1. Retrieve the first 3 Pokemon in the dataset whose Primary type is 'Flying'. 
2. Retrieve the first 3 Flying Type Pokemon (i.e. either Primary type is Flying or Secondary type is Flying)
3. Retrieve the first 3 Fire Type Pokemon (i.e. either Primary type is Fire or Secondary type is Fire)
4. Retrieve the first 5 Pokemon that are both Bug type and Flying type. 
5. Retrieve the first 5 Pokemon that are either Dragon type or Flying type (or both). 
6. - What are your favorite Pokemon Types? 
   - Choose one (or two) types, and retrieve all Pokemon that fit that criteria. (e.g. I like Pokemon that are both Psychic and Flying)
7. Retrieve the row data of <b>Charizard</b> and <b>Charmander</b> in a single table. [Hint: use df.index]

### Selection by Characteristic
Retrieve the name and statistics of the Pokemon as requested below.

<b>Bonus Challenge</b>: If there are more than one Pokemon for each category, (e.g. there might be more than one Pokemon sharing the same highest Total value), print all of them.

1. Strongest Pokemon (i.e. has the highest 'Total' value) 
2. Pokemon with the highest HP
3. Pokemon with the highest Attack
4. Pokemon with the highest Defense
5. Pokemon with the highest Special Attack
6. Pokemon with the highest Special Defense
7. Pokemon with the highest Speed 
8. For items 1-7, get their lowest counterpart.
9. Print the top 10 strongest Pokemon in descending order. 
10. Print the top 10 weakest Pokemon in ascending order.
11. Print the top 10 strongest legendary Pokemon in descending order. 

<b>Bonus:</b> Have questions of your own? (e.g. which Ghost Pokemon has the highest attack?) Answer them here!

### Final Task
Suppose Professor Oak allows you to choose from 5 Pokemon from his entire collection to be in your starter team.
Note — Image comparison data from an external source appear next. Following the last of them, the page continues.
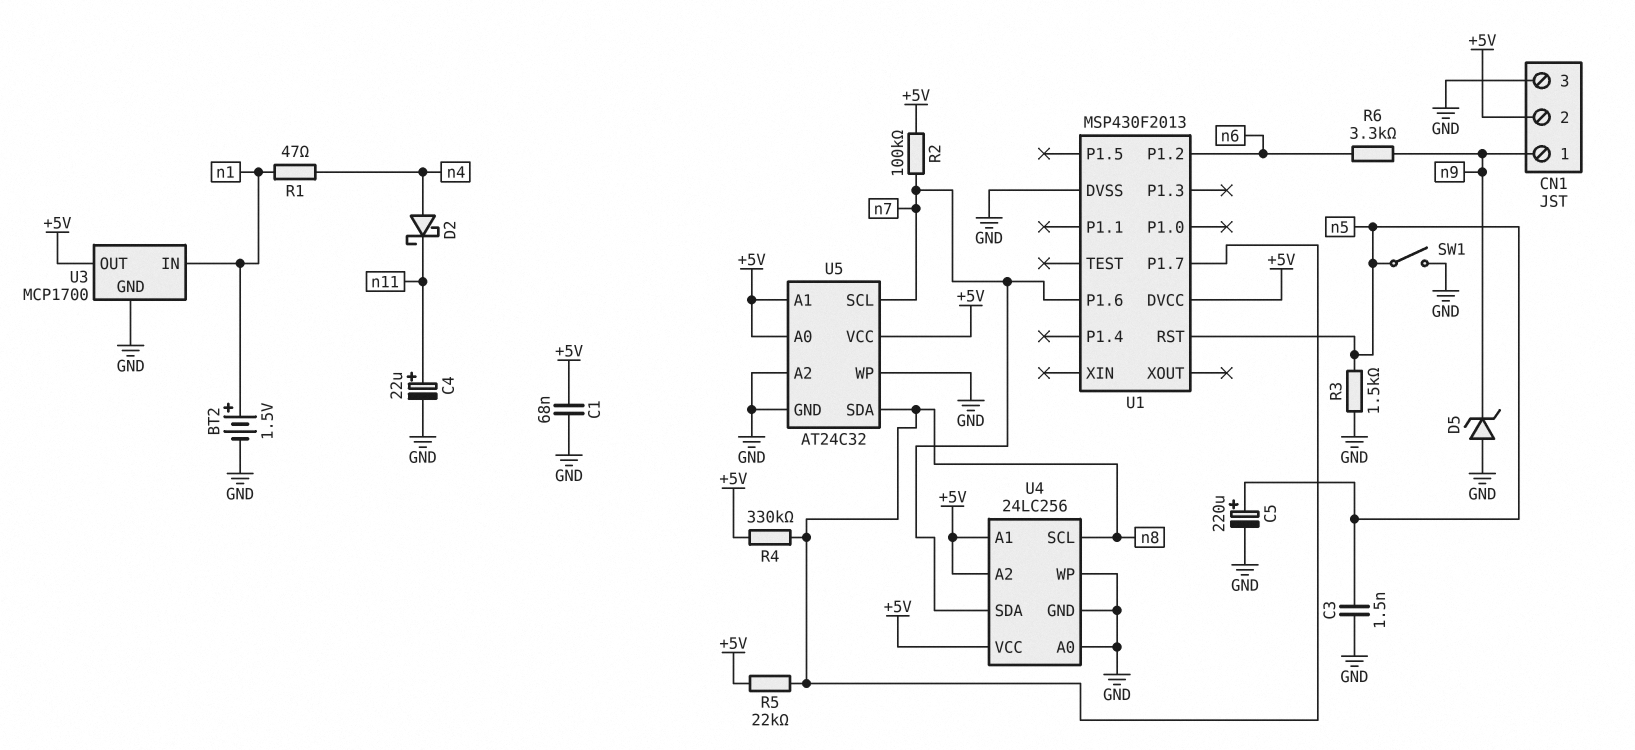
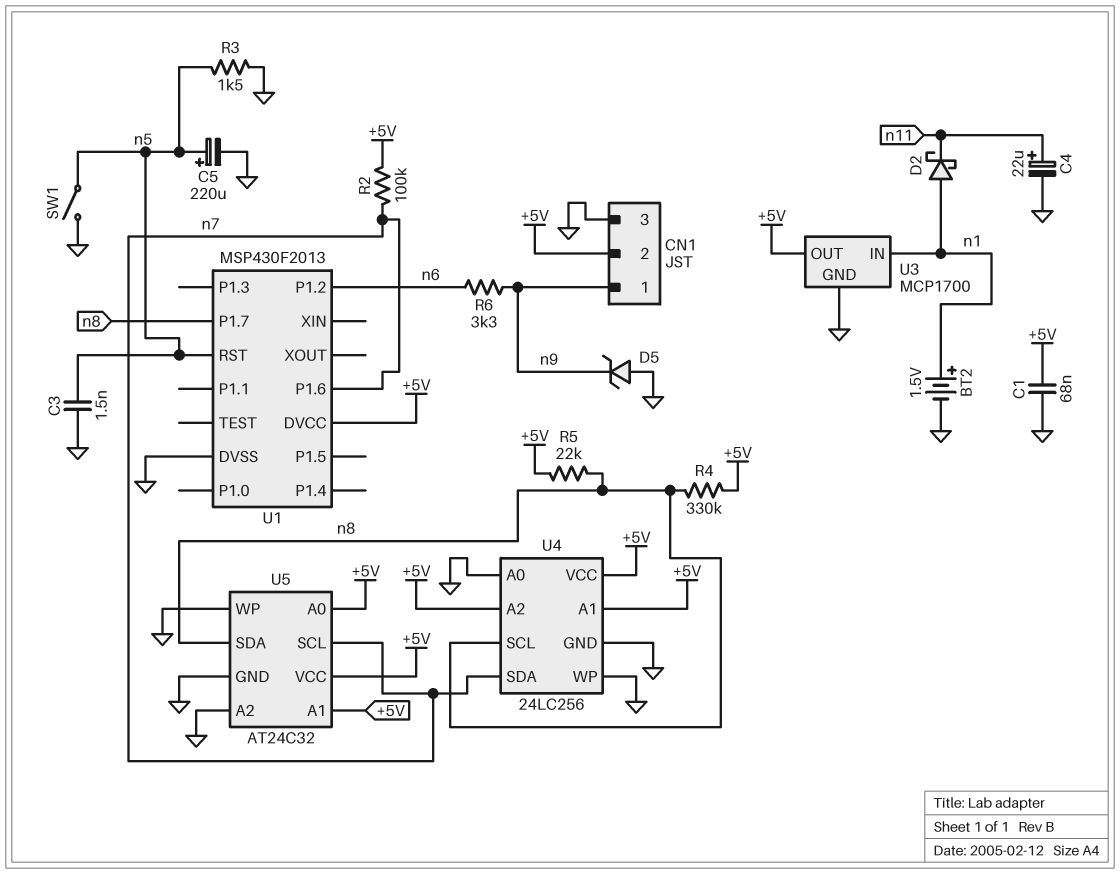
D2: schottky (A n4, K n11) -> schottky (A n1, K n11)
R1: 47 (n1, n4) -> none

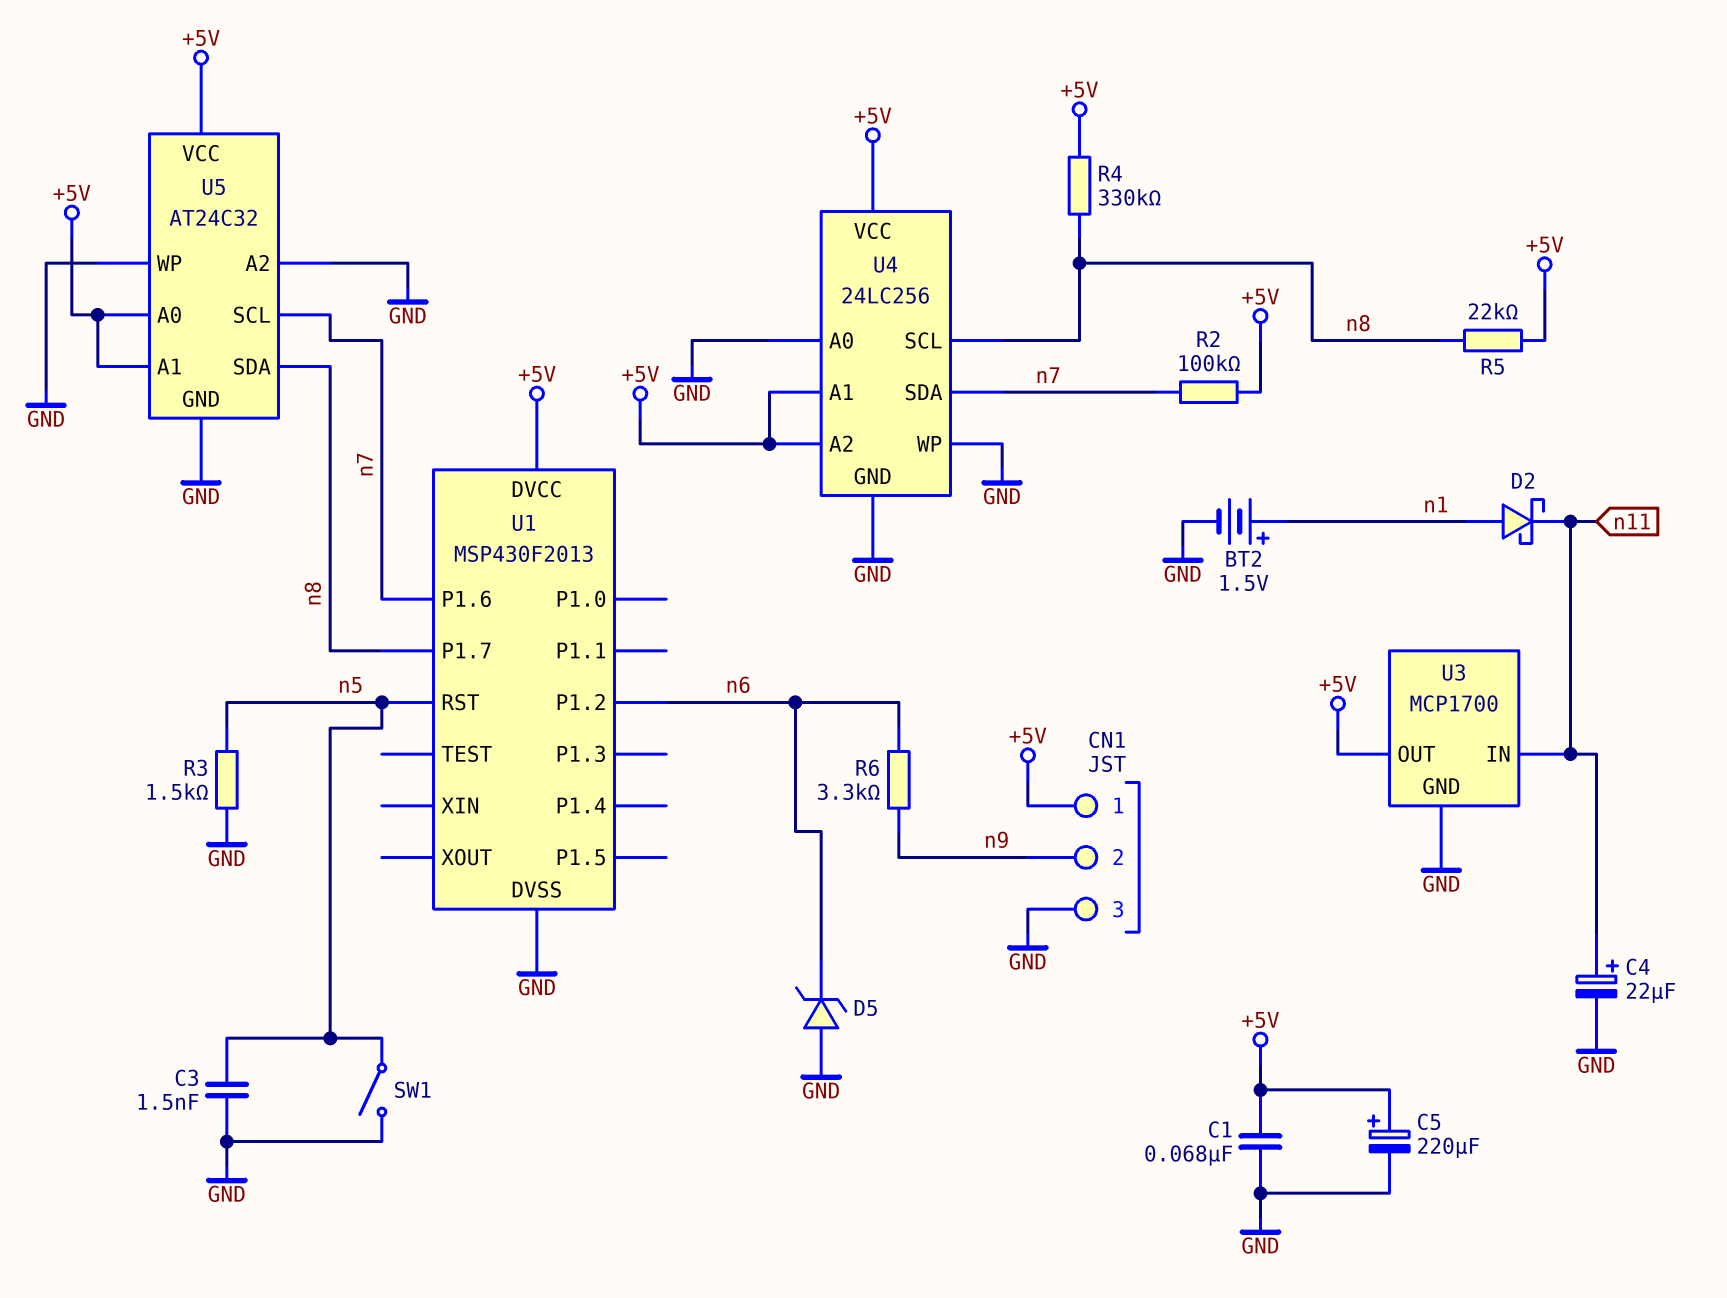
C5: 220uF (plus n5, minus GND) -> 220uF (plus +5V, minus GND)
CN1 pin 1: n9 -> +5V
CN1 pin 2: +5V -> n9
D5: zener (A GND, K n9) -> zener (A GND, K n6)
U3 pin IN: n1 -> n11

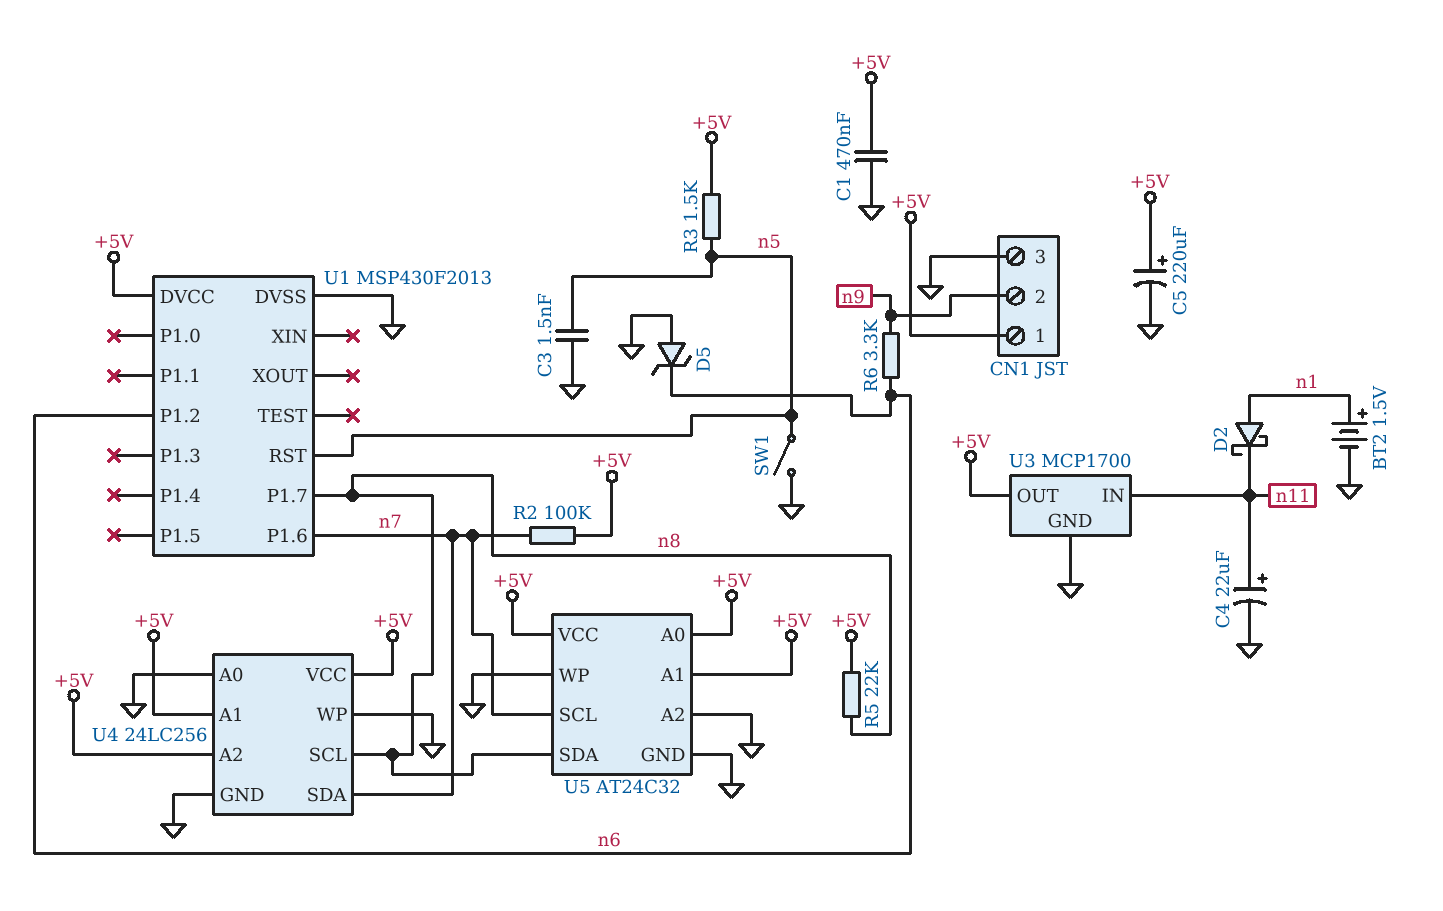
C1: 68nF (+5V, GND) -> 470nF (+5V, GND)
R3: 1.5k (GND, n5) -> 1.5k (+5V, n5)
R4: 330k (+5V, n8) -> none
However, he has the following restrictions:
- Your first pokemon must be one of the 1st generation starter pokemon: <b>Bulbasaur, Squirtle, Charmander, Pikachu, Eevee</b>
- You cannot choose a legendary Pokemon or a Pokemon whose name contains the word "Mega" to be in your team. [Hint](https://stackoverflow.com/questions/17097643/search-for-does-not-contain-on-a-dataframe-in-pandas)
- No two Pokemon can have the same Primary type.
- You can only have at most 2 Pokemon from the same generation.

Your task is: 
1. Mine the dataset for additional information
2. Using what you've discovered, which 5 Pokemon will you choose and why? 

### Congrats on finishing the exercise!